Article 6 (art. L. 251-3 du code de l'organisation judiciaire ; art. 8-2, 13 et 24-1 de l'ordonnance n° 45-174 du 2 février 1945) : Interdiction pour le juge des enfants ayant renvoyé un mineur devant une juridiction pour mineurs de présider cette juridiction – Adaptation des modalités de saisine du tribunal correctionnel pour mineurs :
La Commission est saisie de l'amendement CL 6 de M. Dominique Raimbourg, visant à supprimer l'article.
Cet article n'a pas de lien avec les autres articles ; nous avons encore le temps de réfléchir à la solution à mettre en oeuvre pour assurer la conformité de notre droit avec les décisions du Conseil constitutionnel.

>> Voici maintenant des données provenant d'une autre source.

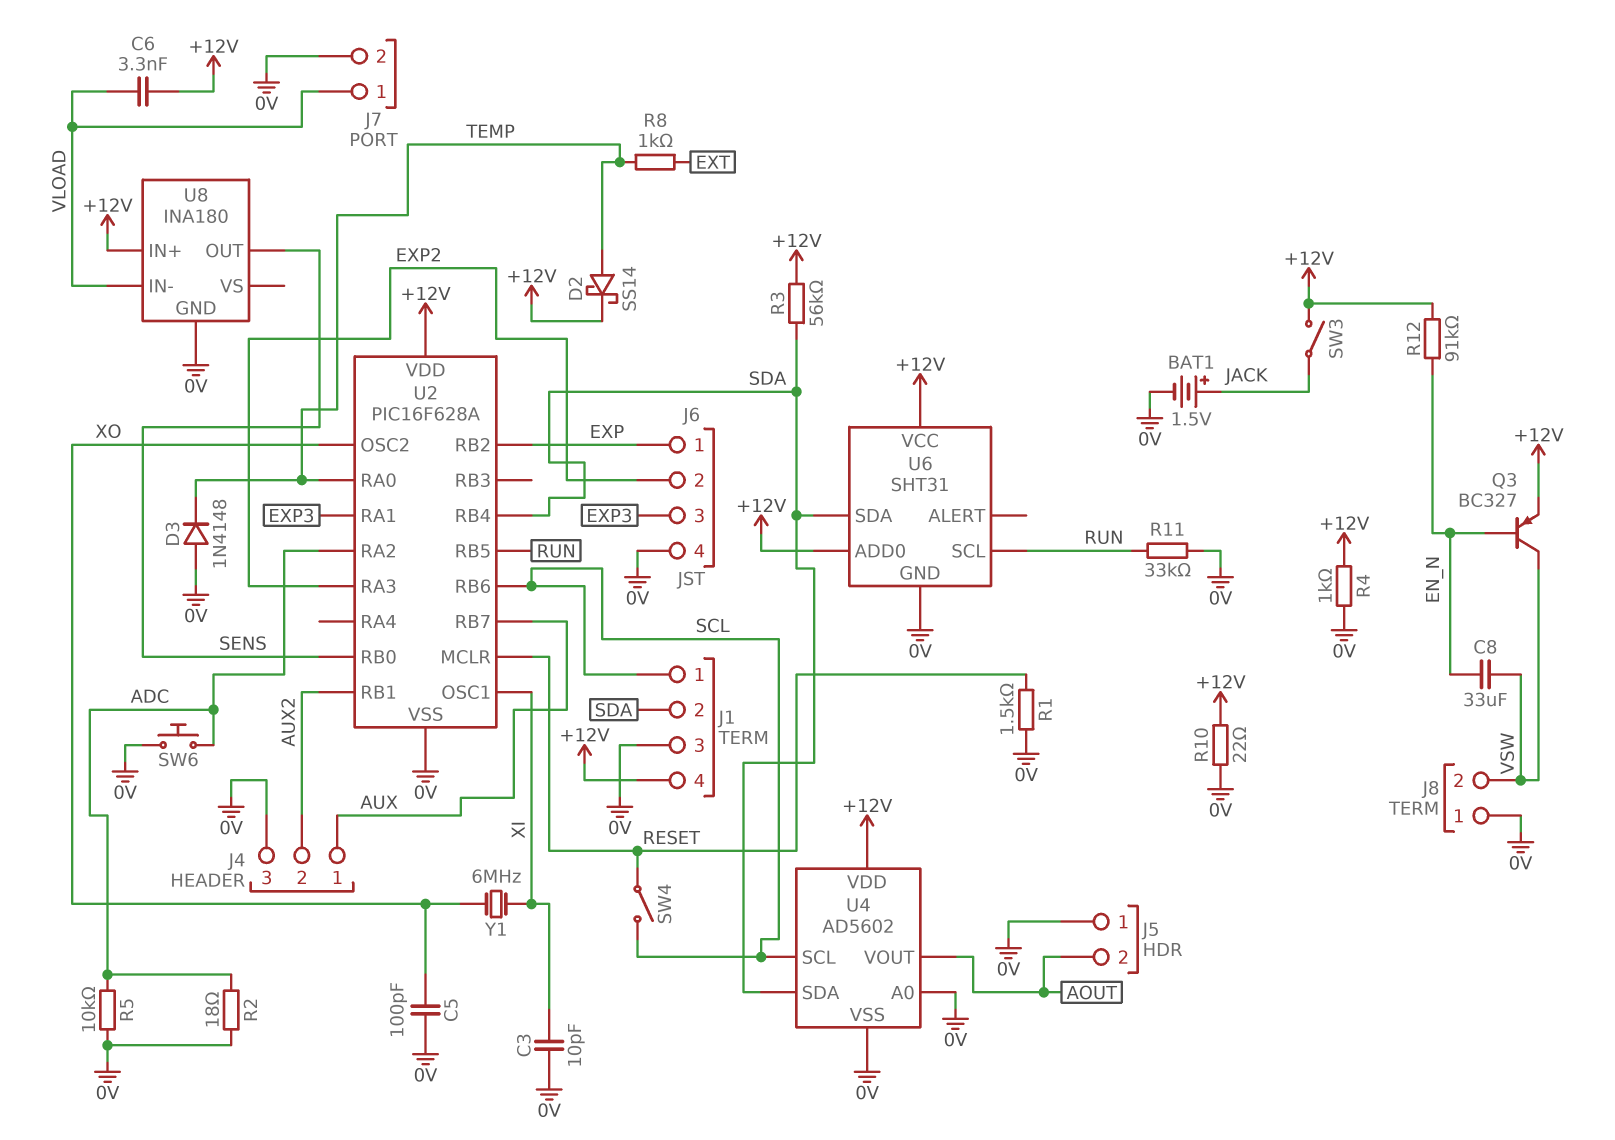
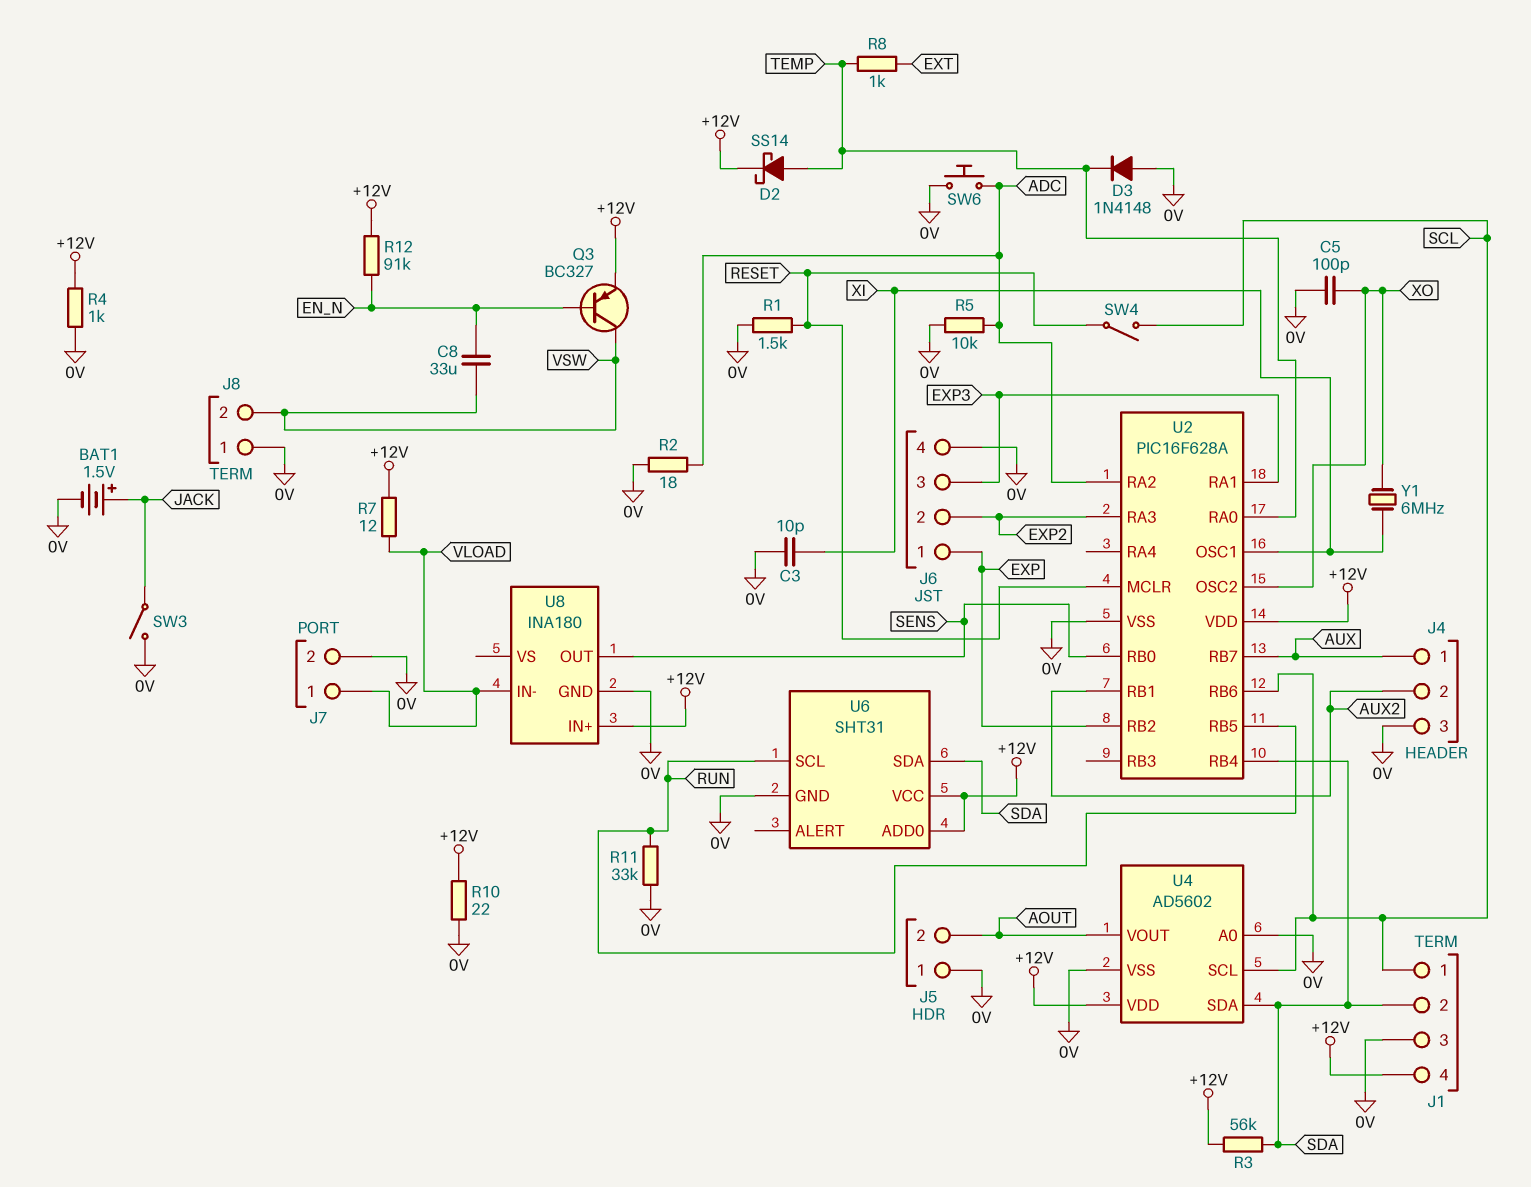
C6: 3.3nF (+12V, VLOAD) -> none
R7: none -> 12 (+12V, VLOAD)
SW3: switch (+12V, JACK) -> switch (0V, JACK)

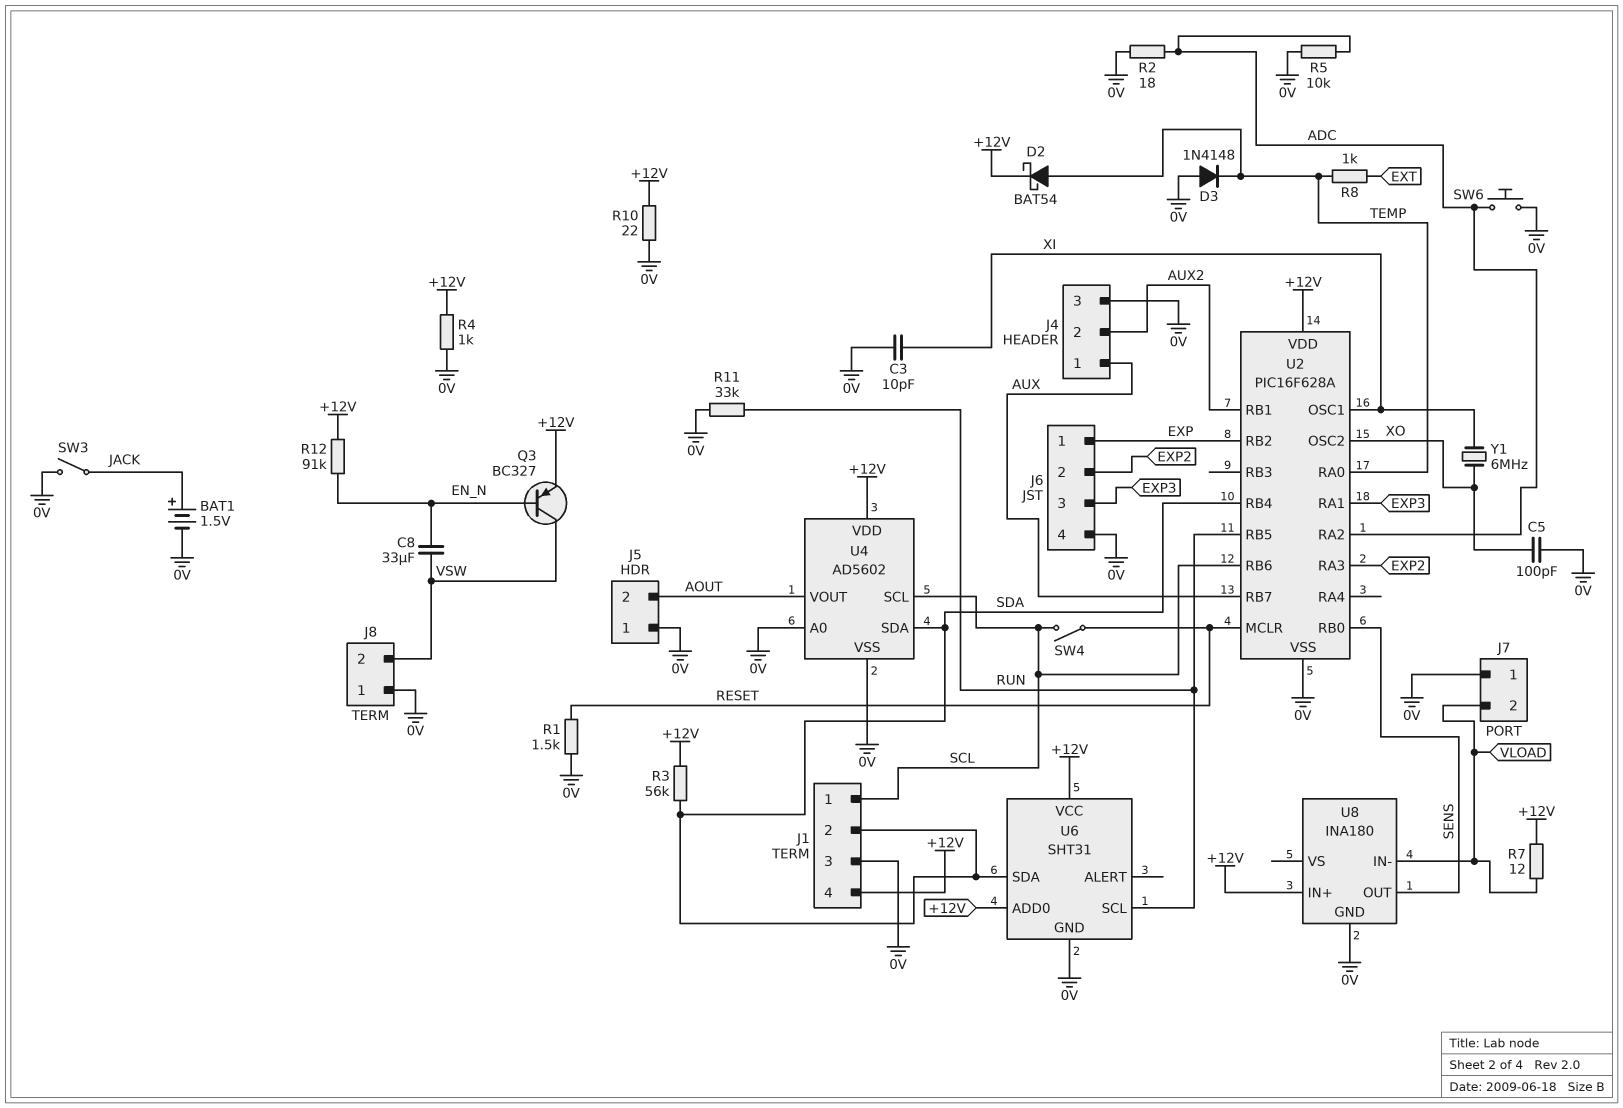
D2: schottky SS14 (A TEMP, K +12V) -> schottky BAT54 (A TEMP, K +12V)
J7 pin 1: VLOAD -> 0V
J7 pin 2: 0V -> VLOAD

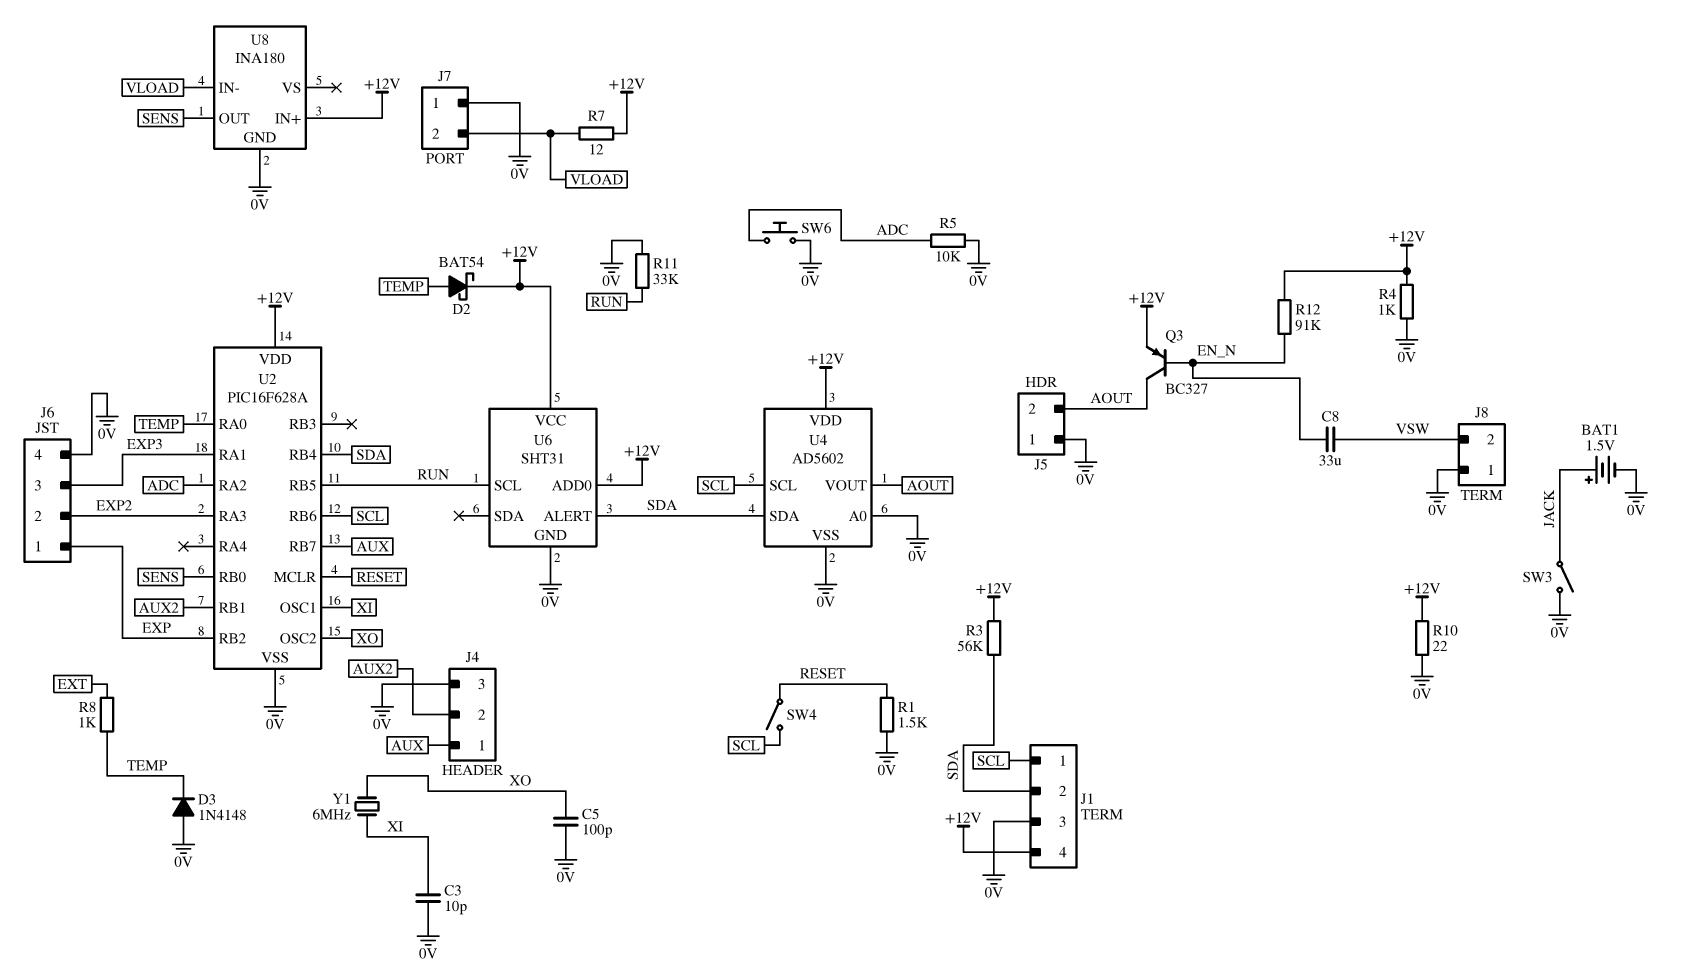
Q3: PNP BC327 (B EN_N, C VSW, E +12V) -> PNP BC327 (B EN_N, C AOUT, E +12V)
R2: 18 (0V, ADC) -> none
U6 pin ALERT: none -> SDA
U6 pin SDA: SDA -> none

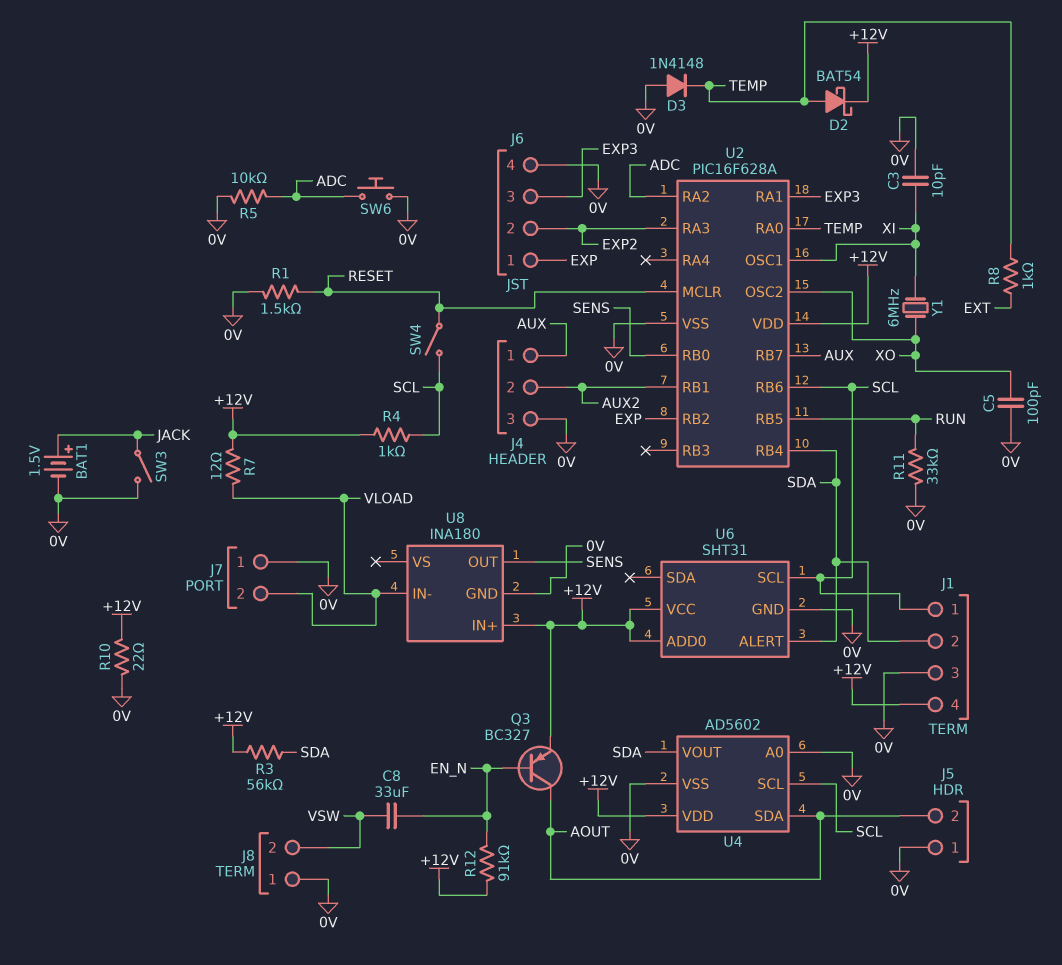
R4: 1k (+12V, 0V) -> 1k (+12V, SCL)
U4 pin SDA: SDA -> AOUT
U4 pin VOUT: AOUT -> SDA
U6 pin SCL: RUN -> SCL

Il faut accepter l'expérimentation en matière législative pour des textes aussi importants ; nous aurons par la suite largement le temps de modifier ces dispositions pour les ajuster si nécessaire.
Suivant l'avis défavorable du rapporteur, la Commission rejette l'amendement CL 6 de M. Dominique Raimbourg.
Puis elle adopte l'article 6 sans modification.
La Commission adopte l'ensemble de la proposition de loi sans modification.
La séance est levée à 14 heures 30.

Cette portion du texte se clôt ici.